Wanxiang Group Corporation and its related companies have more than $13 billion in revenue and more than 45,000 employees across its global businesses in equipment and automotive parts manufacturing, clean energy, financial services, agricultural products, natural resources and real estate, among others. Through its subsidiaries, including Wanxiang America Corporation, it has more than 3,000 U.S.-based employees.
Under the proposed terms of the strategic agreement outlined in the MOU, Wanxiang would provide A123 with up to $75 million in initial debt financing under a Senior Secured Bridge Facility, with an initial credit extension of $25 million and $50 million to be funded after the satisfaction of certain closing conditions, and, subsequently, upon satisfaction of certain closing conditions, purchase $200 million aggregate principal amount of A123’s Senior Secured Convertible Notes.

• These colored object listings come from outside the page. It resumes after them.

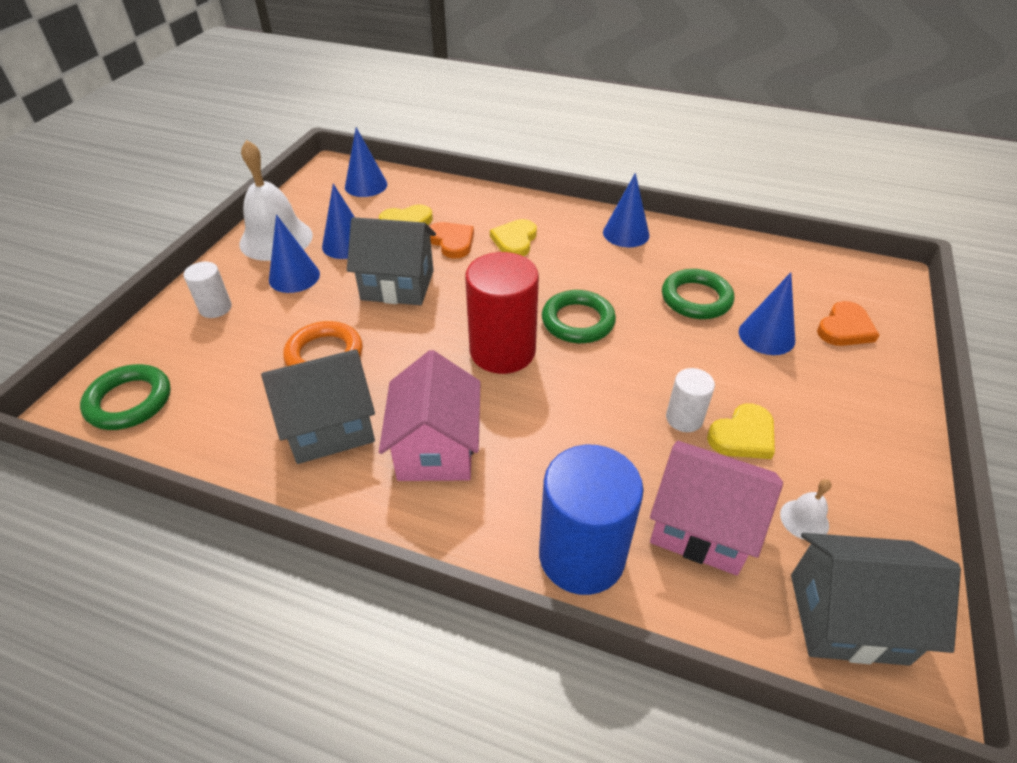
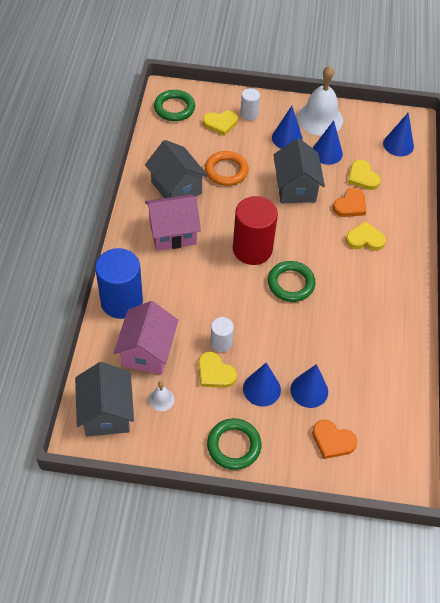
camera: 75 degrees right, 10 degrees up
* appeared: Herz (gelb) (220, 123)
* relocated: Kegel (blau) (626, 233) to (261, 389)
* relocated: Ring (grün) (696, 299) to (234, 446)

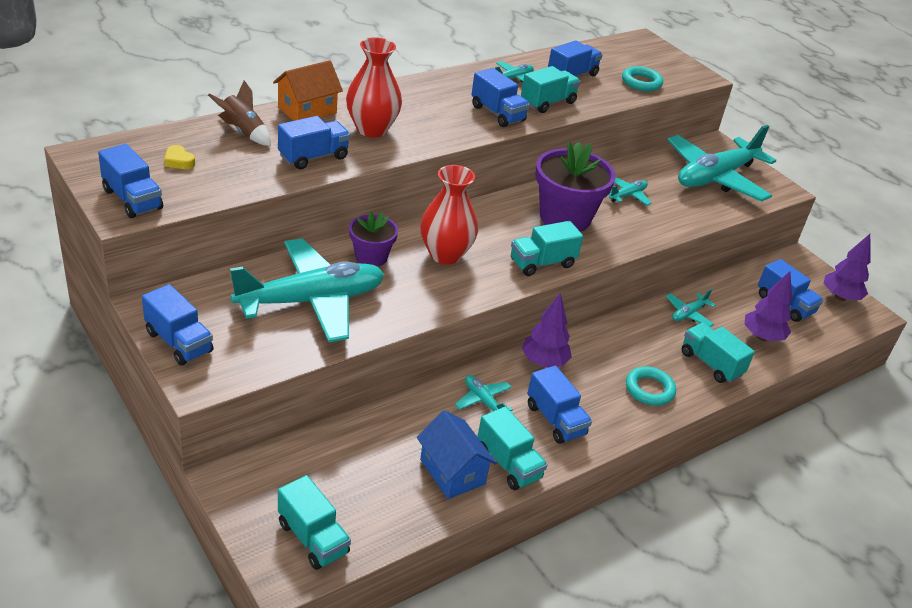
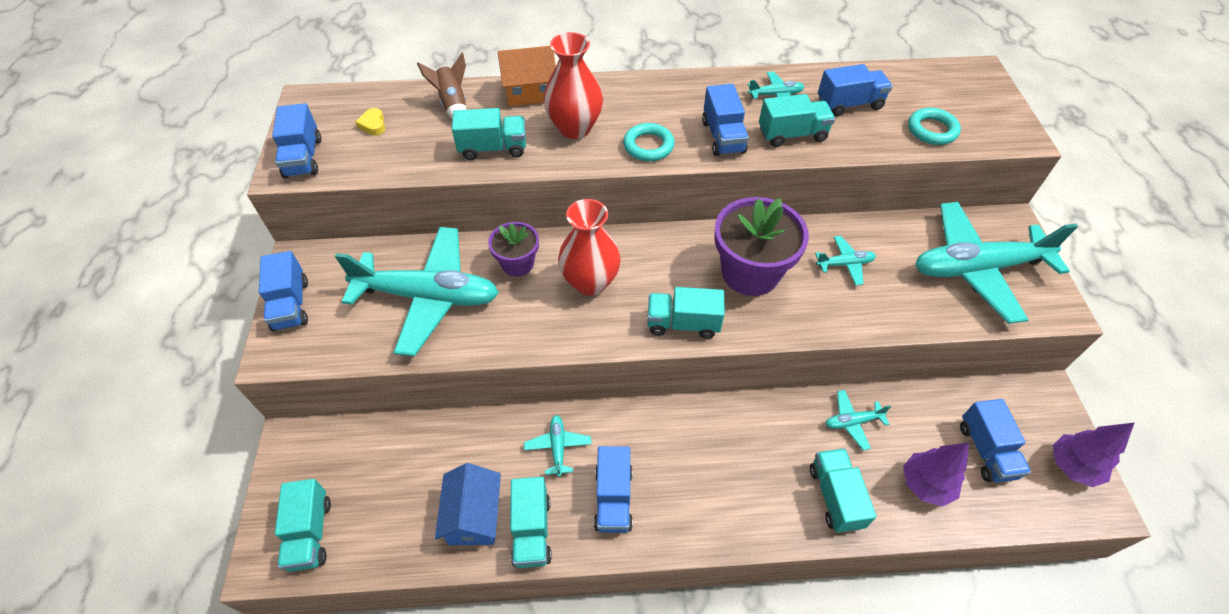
camera: 35 degrees right, 15 degrees up
* missing: Baum (lila) (544, 362)
* relocated: Ring (türkis) (649, 389) to (648, 146)
* colour: Lastwagen (blau) (313, 157) to Lastwagen (türkis) (493, 148)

The agreement would also include the potential for Wanxiang to invest up to an additional $175 million if it exercises the warrants that would be issued in connection with the Bridge Facility and the Convertible Notes for cash. Incurrence of the remaining $50 million of loans under the Senior Secured Bridge Facility would be subject to the satisfaction of certain approvals and conditions, including receipt of favorable determination from CFIUS and receipt of Chinese government approvals. Issuance of the Convertible Notes and the related warrants would also be subject to additional conditions, including approval from A123’s shareholders, termination of the Hart-Scott-Rodino waiting period, the conversion or redemption of all the outstanding six percent Convertible Notes and relevant warrants and the repurchase or retirement of at least 90 percent of A123’s outstanding 3.75 percent convertible subordinated notes due 2016.
According to the proposed terms of the strategic agreement, if the entire amount of the initial debt financing is provided to A123 and the full amount of the warrants and Convertible Notes are issued and exercised for cash, Wanxiang’s total capital investment in A123 from these agreements would total approximately $450 million. The total amount of shares of A123’s common stock issuable upon exercise and conversion of the warrants and Convertible Notes would represent approximately 80 percent of the then outstanding common stock of A123. While the MOU is non-binding and the execution of definitive documentation is subject to negotiation and, among other items, the amendment of agreements with certain of A123’s existing lenders, A123 and Wanxiang are currently negotiating definitive documentation and intend to close the full transaction by the end of 2012. A123 cannot provide any assurance, however, that definitive documentation will be executed, or, if it is executed, that the conditions to funding the full investment will be fulfilled.